On Conanicut Island in Rhode Island, Norman Caswell was driving eight students from the Thomas H. Clark Elementary School back to their homes in the afternoon of September 21, 1938. They were crossing a low causeway when a surge from the hurricane swept across the spit of land and washed the bus into the water. Joseph Matoes, Sr., the father of four of the children on the bus, saw the wave hit.

Joseph Matoes, Sr.: In the afternoon, I got to listening on the radio about a storm coming. So I started for the schoolhouse. For my kids. They had already left on the bus, so I started to come back and when I hit the beach, the water was about four feet high. At Mackerel Cove, the waves were getting worse and worse, the wind was getting stronger ...and the water was so high that my car and two others were swept into the water. I jumped overboard; my car was in a deep spot right near the cemetery, and I got ashore ...all soaking wet.

Joseph Matoes, Sr.: There was a woman and a boy in a car and she drove down the hill and they were washed overboard too, and both drowned.

They were later identified as William Ordner and his mother.

Joseph Matoes, Sr.: I saw Norman Caswell coming around the bend with the bus and I waved him back. I don't know whether he saw me or not. I saw the school bus go over -- with the kids. Caswell opened the doors, let the kids out. Well, I had two daughters on top of the roof of the bus, screaming their heads off. I saw them get swept off.

Joseph Matoes, Sr.: I saw something coming through the water, something moving and stretched out, so I took a chance and went down ...to the water. I got knocked down twice because the wind was so strong, but when I got there, it was Norman Caswell.

Joseph Matoes, Sr.: He was laying on his stomach. So I took my boot and kicked him, you know, in the ribs. He grunted. 'Well,' I said, 'he's still alive.' He says, 'Please let me die. I lost a whole bunch of the kids I had in the school bus. Everything's gone. Please don't move me. Let me die.'

Joseph Matoes, Sr.: I picked him up and threw him on my shoulder and I walked up the road where there was a wall to divide the roads. I said, 'You stay there until I get onto the other side and I'll take you into my house.' I put him down on the wall and he just turned over and rolled off and I had to pick him up again. Then I took him to my house. He said, 'Where's my bus?' I said, 'Down there in the pond.' I gave him some dry clothes and I changed myself; he stayed until nine o'clock. Then the tide went down and we went down and looked at the bus.

Caswell later recalled:

Norman Caswell:  I saw that we would have to leave the bus or be drowned like rats. I told the children to grab each other tightly. I had hold of several when the huge wave came over us. I went down twice. When I came up, I saw Clayton Chellis swimming around. He was the only one who was saved besides me. Joe Matoes [Jr.] could have saved himself but he was drowned trying to rescue his younger sister.

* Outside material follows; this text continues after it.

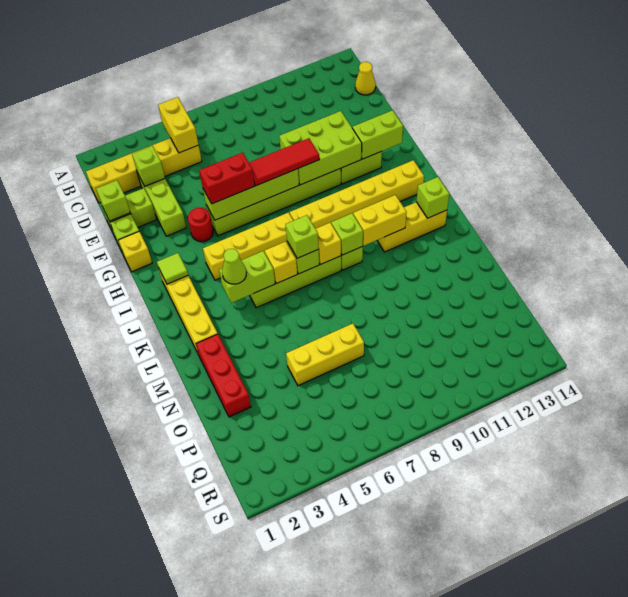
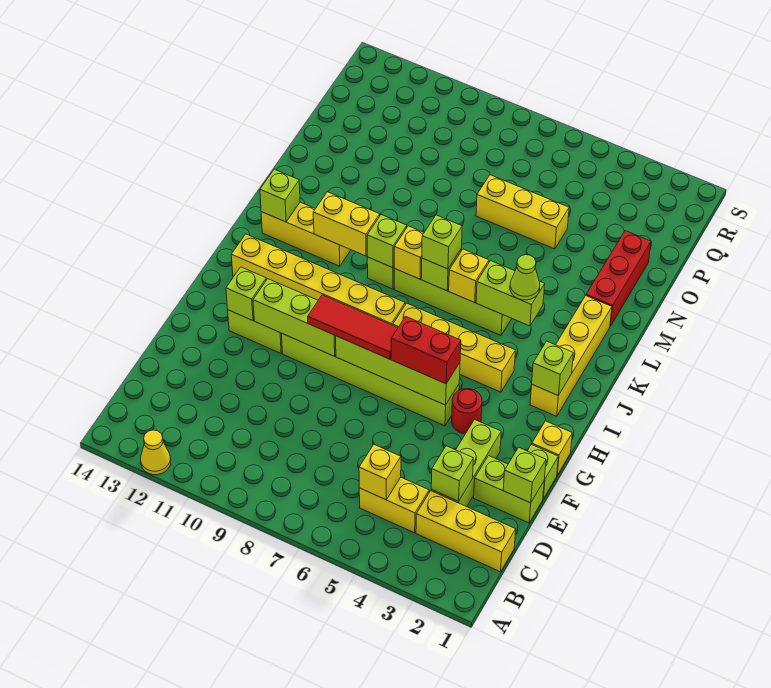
yellow brick B5:C5 level 2 -> yellow brick C5 level 2
yellow cone C14 level 1 -> yellow cone A12 level 1
lime brick F9:G11 level 2 -> lime brick G9:G11 level 2
lime brick G12:G13 level 2 -> lime brick G12 level 2
lime tile I2 level 2 -> lime brick I2 level 2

Matoes remembered that while he and Caswell stood looking at the bus, Mr. and Mrs. Chellis showed up.

Joseph Matoes, Sr.: Caswell said to him, 'I got your boy, but your daughter's dead — gone' and Chellis got mad and he went down to the road and he took some rocks and he just crashed them windows out of that bus until he bust them all. He was really mad.

Not all the bodies were recovered. Matoes had four children on the bus.

Joseph Matoes, Sr.: We never did find one of my children. ... Four or five days later, Mrs. Chellis called to her husband and she said, 'Carl, what's that going down the bay there, half white and half red?' Well, she didn't know at the time; ...she thought it might be a lobster buoy.

Joseph Matoes, Sr.: But there was a kid who asked my wife, 'What kind of clothes was Dotty wearing?' and my wife told her, a white blouse and a red skirt. She went out to sea.

Clayton Chellis, the boy who survived, told his own version of the events to a neighbor, Edward Donahue.

Edward Donahue: The boy who survived said that when the bus driver let them out of the bus, he was holding his little sister's hand; she was only seven, and the last thing he remembered was that she told him, 'Clayton, don't let the water get in your eyes.'

The incident left Caswell a broken man. He died soon after the hurricane and neighbors said that he died from the shock of the deaths.